The following procedures are typical of the investment casting process.
The process begins with production of a heat disposable pattern. This pattern is usually made by injecting molten wax or plastic into a metal die or mold.
The wax patterns are attached by the gate to a central wax runner system. The runner system is called a sprue. Patterns, runners, and pouring cup comprise the cluster or tree.
The shell building technique involves dipping the assembly into a ceramic slurry and then into a bed of extremely fine sand. After drying, the process is repeated. Up to 7 layers may be applied in this manner.
The completed shell is placed in a steam autoclave where the pattern melts and runs out through the gates and pouring cup.
Firing the Shell Mold – Preheat
The ceramic shell molds must be fired to burn out the last traces of pattern material and to preheat the mold in preparation for casting, usually in the range of 1600-2000 degrees Fahrenheit.

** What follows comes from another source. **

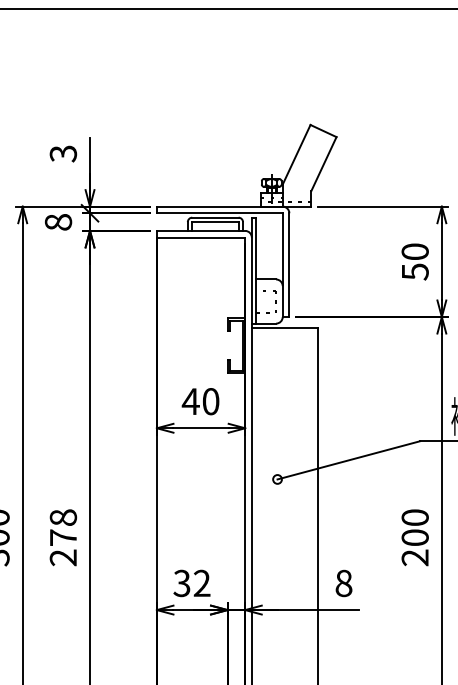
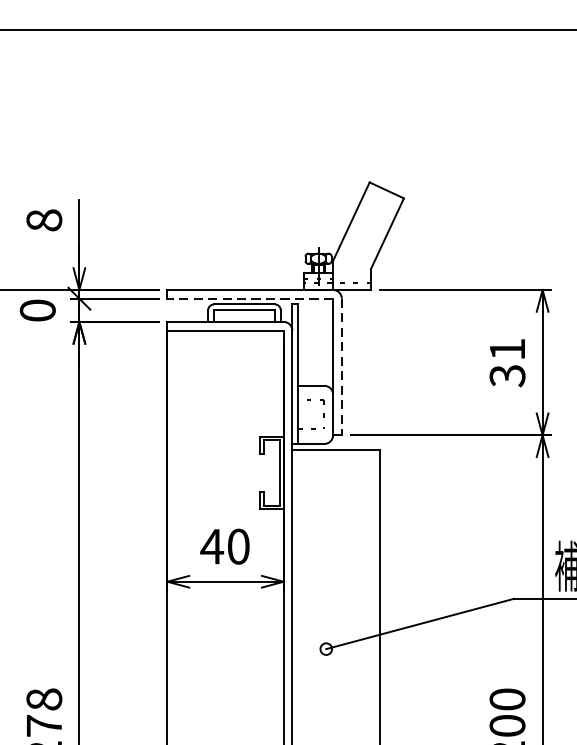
text: (62, 153) -> (43, 219), 3 -> 8
line: (219, 213) -> (249, 298), solid -> dashed
text: (58, 222) -> (37, 310), 8 -> 0
text: (414, 261) -> (506, 362), 50 -> 31
line: (289, 265) -> (342, 367), solid -> dashed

The preheated shell is filled with molten metal by gravity pouring. As the metal cools, the parts, gates, sprue, and pouring cup become one solid investment casting.
Shell Removal – Knockout
After the metal solidifies and cools, the ceramic shell is then removed by vibratory methods or water blasting.
Casting Removal – Cut Off
Individual investment castings are removed from the cluster by friction sawing or by means of a cut off wheel.
Finishing Operation – Gate Grinding
Remaining gate protrusions on the investment castings are removed by belt grinding.
The finished investment casting parts are now ready for heat treating and shipping to customer.